A revista Forbes acusou-o de conduzir o Governo como se fosse a sua empresa de investimentos privada. E à boleia do crescimento económico provocado pela subida do preço do petróleo, Angola transitou do marxismo para o capitalismo mais selvagem, com a família de Eduardo dos Santos e a elite que a rodeava a fazer fortuna.

Intolerante à contestação e às críticas, José Eduardo dos Santos reprimiu manifestações, controlou a comunicação social e silenciou os opositores. Quando abandonou o poder deixou 40% da população angolana na miséria, apesar de a sua fortuna estar avaliada em mais de 20 mil milhões de dólares.

O homem que a revista Forbes considerou o pior presidente africano, a seguir a Teodoro Obiang da Guiné-Equatorial, anunciou em 2017 que não seria candidato, afastou-se do poder e a situação da família dos Santos complicou-se, em particular para a filha Isabel.

Quando anunciou que abandonaria a política angolana, os nomes dos filhos e do vice-presidente, Manuel Vicente, chegaram a ser equacionados como possíveis sucessores na Presidência. Mas em fevereiro o MPLA acabaria por confirmar que o candidato às eleições presidenciais indiretas de 23 de agosto seria o ministro da Defesa e número "dois" do MPLA, João Lourenço.

A mudança para Barcelona

Um dos bairros de eleição de Barcelona tornou-se, em 2019, a casa de José Eduardo dos Santos que, desde Espanha, viu a Justiça angolana apertar o cerco à família, em particular aos filhos mais velhos, depois de ter deixado a Presidência.

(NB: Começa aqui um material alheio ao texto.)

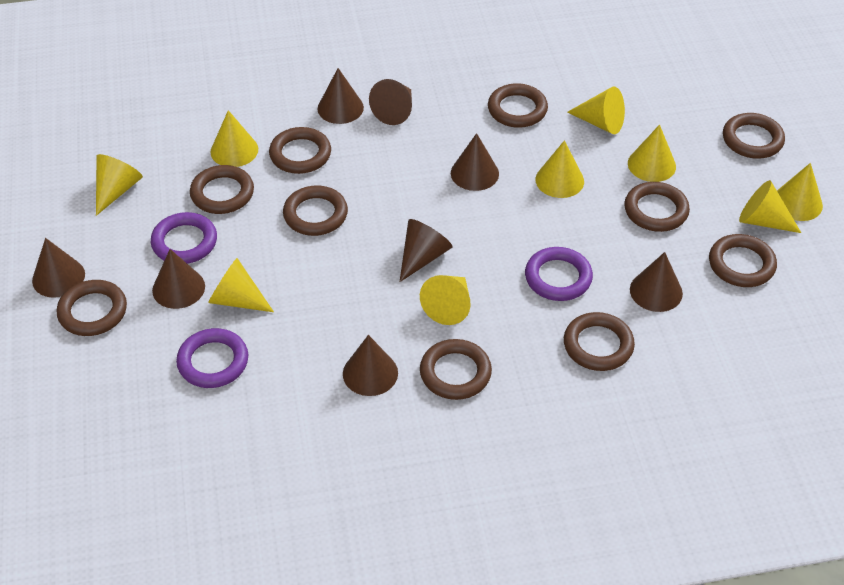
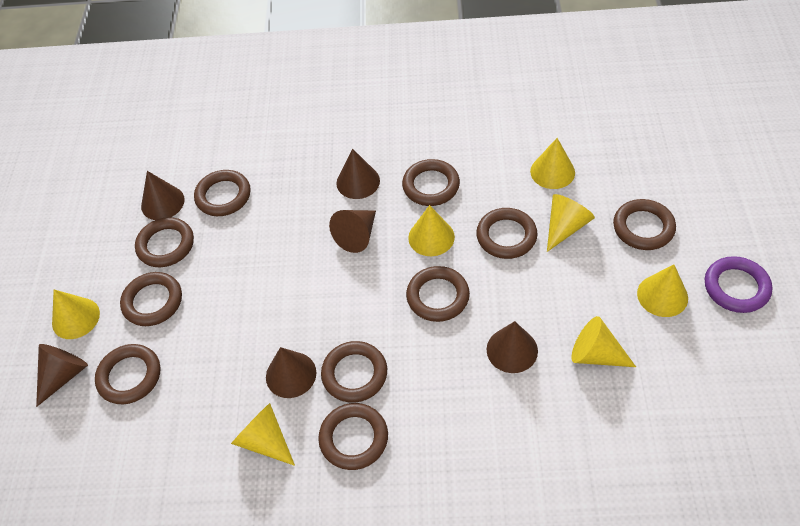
brown cone: 8 -> 6
purple ring: 3 -> 1
yellow cone: 9 -> 7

No final do ano passado, o homem que dirigiu os destinos do país durante quase 38 anos ainda regressou a Luanda durante alguns meses, período em que chegou a encontrar-se com João Lourenço, que lhe sucedeu no Palácio da Cidade Alta e que se recandidata nas eleições já em agosto.

Visivelmente mais magro e debilitado, em março, José Eduardo dos Santos regressou a Barcelona e desde então sucederam-se os rumores sobre o agravamento do seu estado de saúde.

No mês de maio, em resposta a críticas de uma das filhas, os médicos espanhóis que o acompanham escreveram uma carta a defender a competência de João Afonso, o clínico angolano que trata o antigo chefe de Estado há 16 anos.

Mas a situação clínica agravou-se e, na última quinta-feira, dia 23 de junho, José Eduardo dos Santos foi internado de urgência. Desde então, os familiares de José Eduardo dos Santos têm sido presença diária no centro médico, que a revista norte-americana Newsweek colocou na lista das melhores clínicas do mundo.